"If my fallopian tube had been allowed to rupture, how much harder would my path to pregnancy be?”

When people in the pro-life camp think about abortion, they think of ending a baby’s life. They think about a mother-to-be simply changing her mind and terminating a pregnancy. But it’s so much more complicated than that.

People don’t think about the other side of having choice. They don’t think about situations like mine. I desperately want a second baby but have had a fraught path with it. The fact that I have choices—medications and procedures available to me—has made an extremely difficult path at least a little bit easier to navigate.

This has been hell. But I’m grateful to have an intact healthcare system to guide me through it. I live in Washington. Women in other states aren’t so lucky.

I’ve had seven miscarriages. Seven unviable pregnancies. Seven false hopes. Seven heartbreaks. Three of those ended in D&Cs, also known as dilation and curettage, a procedure in which one’s uterine lining is scraped away. For someone like me who desperately wants a baby, this is the absolute last way I’d want to spend my day. But there are reasons to make this choice. Thank goodness I have a choice.

Two of those procedures were my choice. Each time, my doctor told me the pregnancy wasn’t viable. I could either go through the loss naturally, probably beginning the bleeding within a week or two, though it might not happen and I’d have to have a D&C anyway. Or I could just get it over with. Knowing that they were 100 percent not-viable pregnancies and that I was feeling like shit—morning sickness, nausea, exhaustion, having all the terrible pregnancy stuff but without a baby inside of me—why would I linger with it when I could get a procedure done quickly? That allowed me to not only move on from the physical suffering, but I could work through the mental and emotional aspect of grieving the loss and accepting it.

Let’s be clear: Pregnancy is not a walk in the park. The only thing that makes the bodily discomfort endurable—the puking, the fatigue, the soreness—is knowing that it’s all for a good cause. For that baby you want so badly. Without that shining hope inside of you, it is nothing more than illness. One long, lingering affliction with no foreseeable respite. It is a painful shadow existence of what could have been but is not.

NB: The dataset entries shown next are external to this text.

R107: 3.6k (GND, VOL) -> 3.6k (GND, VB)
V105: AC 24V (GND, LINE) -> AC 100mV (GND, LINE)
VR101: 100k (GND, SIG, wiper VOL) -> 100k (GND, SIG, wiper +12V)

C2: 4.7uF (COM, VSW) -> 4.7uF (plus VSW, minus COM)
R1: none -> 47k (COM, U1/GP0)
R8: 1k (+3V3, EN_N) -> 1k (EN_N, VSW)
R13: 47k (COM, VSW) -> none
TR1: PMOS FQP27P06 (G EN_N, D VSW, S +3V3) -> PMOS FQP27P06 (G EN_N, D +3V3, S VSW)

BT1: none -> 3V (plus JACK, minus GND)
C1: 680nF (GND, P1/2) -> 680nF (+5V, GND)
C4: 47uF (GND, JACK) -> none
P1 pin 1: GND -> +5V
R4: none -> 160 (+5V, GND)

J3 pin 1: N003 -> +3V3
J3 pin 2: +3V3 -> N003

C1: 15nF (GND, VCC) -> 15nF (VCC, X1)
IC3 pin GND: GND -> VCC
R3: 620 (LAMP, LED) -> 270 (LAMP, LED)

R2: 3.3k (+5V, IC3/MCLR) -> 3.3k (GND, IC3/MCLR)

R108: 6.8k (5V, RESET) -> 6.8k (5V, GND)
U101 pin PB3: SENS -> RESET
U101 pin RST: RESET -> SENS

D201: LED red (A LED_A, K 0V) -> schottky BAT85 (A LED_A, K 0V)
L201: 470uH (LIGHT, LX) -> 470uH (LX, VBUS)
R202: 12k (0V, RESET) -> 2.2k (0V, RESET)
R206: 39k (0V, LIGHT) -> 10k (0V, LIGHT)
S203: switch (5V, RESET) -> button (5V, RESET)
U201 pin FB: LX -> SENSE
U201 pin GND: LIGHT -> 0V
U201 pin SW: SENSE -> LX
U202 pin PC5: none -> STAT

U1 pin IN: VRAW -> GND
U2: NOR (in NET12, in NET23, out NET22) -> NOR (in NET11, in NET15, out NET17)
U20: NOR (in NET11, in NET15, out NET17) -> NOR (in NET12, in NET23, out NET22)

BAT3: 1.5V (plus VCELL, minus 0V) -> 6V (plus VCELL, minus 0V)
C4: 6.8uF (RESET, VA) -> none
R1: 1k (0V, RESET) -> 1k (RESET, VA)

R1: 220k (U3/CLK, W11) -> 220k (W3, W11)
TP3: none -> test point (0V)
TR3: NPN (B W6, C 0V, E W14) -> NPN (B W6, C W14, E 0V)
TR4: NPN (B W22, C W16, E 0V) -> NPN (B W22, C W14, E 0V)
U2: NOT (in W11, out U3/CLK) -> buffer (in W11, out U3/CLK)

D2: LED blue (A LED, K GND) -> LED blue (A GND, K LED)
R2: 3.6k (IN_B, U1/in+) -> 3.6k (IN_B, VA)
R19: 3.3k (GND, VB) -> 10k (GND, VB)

Why should a woman have to reside in that terrible limbo state?

However, there are even more pressing reasons to end a pregnancy. The most significant loss for me in terms of having choices was my ectopic pregnancy. That’s where an embryo begins developing outside the uterus, usually in a woman’s fallopian tube. I had a D&C for that because the doctors couldn’t find the pregnancy. This way, they could ensure that the pregnancy wasn’t in my uterus and then treat what was really going on. Once the doctors determined the pregnancy was ectopic, treatment was a matter of urgency.

I was immediately given methotrexate to end the pregnancy. Without that medication, my life would have been at risk. Ectopic pregnancies are dangerous anyway—a ruptured fallopian tube is no small matter—but delaying the use of medication and ensuring that invasive surgery would be necessary is nothing short of cruel. I was grateful that it was easy for me, that my doctor acted immediately. Although it was horrible, it saved me from having my tube rupture and potentially dying.

It makes me think of the woman in Texas recently who had an ectopic pregnancy. Her doctor wouldn’t write the methotrexate prescription for fear of legal repercussions. She went to the hospital, and they denied her care, too. She ended up having to drive twelve hours to New Mexico for treatment. Because of the changing climate around abortion—and her doctor’s resultant fear—she could have died.

Are we really privileging unviable embryos above living, breathing women?

When it comes to ectopic pregnancy, anti-abortion advocates are saying no one is going to deny a woman life-saving surgery. Just let the pregnancy progress and deal with an emergency if it comes up, they say. But the major thing to think about is that the life-saving surgery is also a life-threatening event. And it can be prevented with medications. Medications are safer and less invasive. A woman may remain healthy and terminate her unviable pregnancy rather than waiting to be on the brink of catastrophe before taking action.

If my fallopian tube had been allowed to rupture, how much harder would my path to pregnancy be? I am trying to have a child. Having reproductive choices is supporting me in that endeavor. Having D&Cs and methotrexate available to me is helping me to bring a healthy life into this world. That’s all I want. I want my second child with all my heart, but my body must be healthy and intact to do so.

I am grateful to live in a state that is pro-choice. Those choices are allowing me to choose life. Both mine and that of my future child.